En una ocasión llegué a su casa a visitarla y me contó mientras lloraba, que estaba desesperada pues su madre, quien había sufrido de cáncer de colón -enfermedad que al parecer aceleró el Alzheimer que tendría en la vejez-, repetía una y otra vez las mismas historias, situación que la llenaba de rabia, tristeza y un sentimiento de impotencia.

Me pregunté en silencio: ¿qué puedo decirle?, ¿qué puedo hacer para consolarla?, respiré profundamente y al darme cuenta que no tenía nada para decir, le pedí a Dios que pusiera sus palabras en mi boca.

Le pregunté: “¿Sabes cómo conoce uno a sus padres, abuelos o personas de la familia?” y respondí enseguida: “Las conocemos a través de las historias que cuentan sobre si mismas o las anécdotas que otros revelan en reuniones familiares. Y como tu madre por la enfermedad no podrá contarle sobre su vida, vivencias, amores, deseos y logros a tus hijos, Dios en su inmensa sabiduría se encarga de que ella repita las historias una y otra vez, cerciorándose de que queden en tu mente y corazón para que luego le puedas contar a tus hijos quien fue su abuela”.

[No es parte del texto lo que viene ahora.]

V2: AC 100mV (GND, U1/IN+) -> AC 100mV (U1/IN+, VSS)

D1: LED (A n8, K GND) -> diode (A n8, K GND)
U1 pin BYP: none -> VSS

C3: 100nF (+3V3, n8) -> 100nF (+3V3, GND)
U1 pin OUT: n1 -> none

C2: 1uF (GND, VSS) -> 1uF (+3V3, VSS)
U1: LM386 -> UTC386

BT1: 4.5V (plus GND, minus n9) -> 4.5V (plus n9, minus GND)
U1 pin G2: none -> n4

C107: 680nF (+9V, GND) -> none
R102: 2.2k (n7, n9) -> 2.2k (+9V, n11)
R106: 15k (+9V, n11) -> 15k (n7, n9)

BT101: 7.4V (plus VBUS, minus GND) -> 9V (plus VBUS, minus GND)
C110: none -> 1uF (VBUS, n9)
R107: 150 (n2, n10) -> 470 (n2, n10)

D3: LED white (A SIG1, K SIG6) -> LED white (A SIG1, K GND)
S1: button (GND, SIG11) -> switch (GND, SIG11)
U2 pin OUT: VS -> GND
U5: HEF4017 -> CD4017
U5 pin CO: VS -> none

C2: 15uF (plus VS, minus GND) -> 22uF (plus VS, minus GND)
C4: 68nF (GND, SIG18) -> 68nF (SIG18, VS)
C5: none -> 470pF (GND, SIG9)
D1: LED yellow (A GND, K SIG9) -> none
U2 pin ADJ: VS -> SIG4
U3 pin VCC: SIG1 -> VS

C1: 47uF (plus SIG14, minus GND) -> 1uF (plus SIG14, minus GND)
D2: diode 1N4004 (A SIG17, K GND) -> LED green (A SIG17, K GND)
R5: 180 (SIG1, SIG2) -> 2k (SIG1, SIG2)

La conversación terminó con un inmenso suspiro de agradecimiento y una sonrisa de tranquilidad y consuelo. Después de nuestra charla me fui para mi casa y le conté a mi familia lo que había sucedido. Ese día prometí que nunca jamás volvería a disgustarme por las historias y anécdotas que repitieran mis abuelos, personas mayores y en el futuro, ojalá muy lejano, de mi madre, prometí también que escucharía atentamente y con respeto cada palabra e historia de quienes me acompañan en esta vida, para poder contarle a mis hijos y ellos a sus hijos quienes fueron esas importantes personas.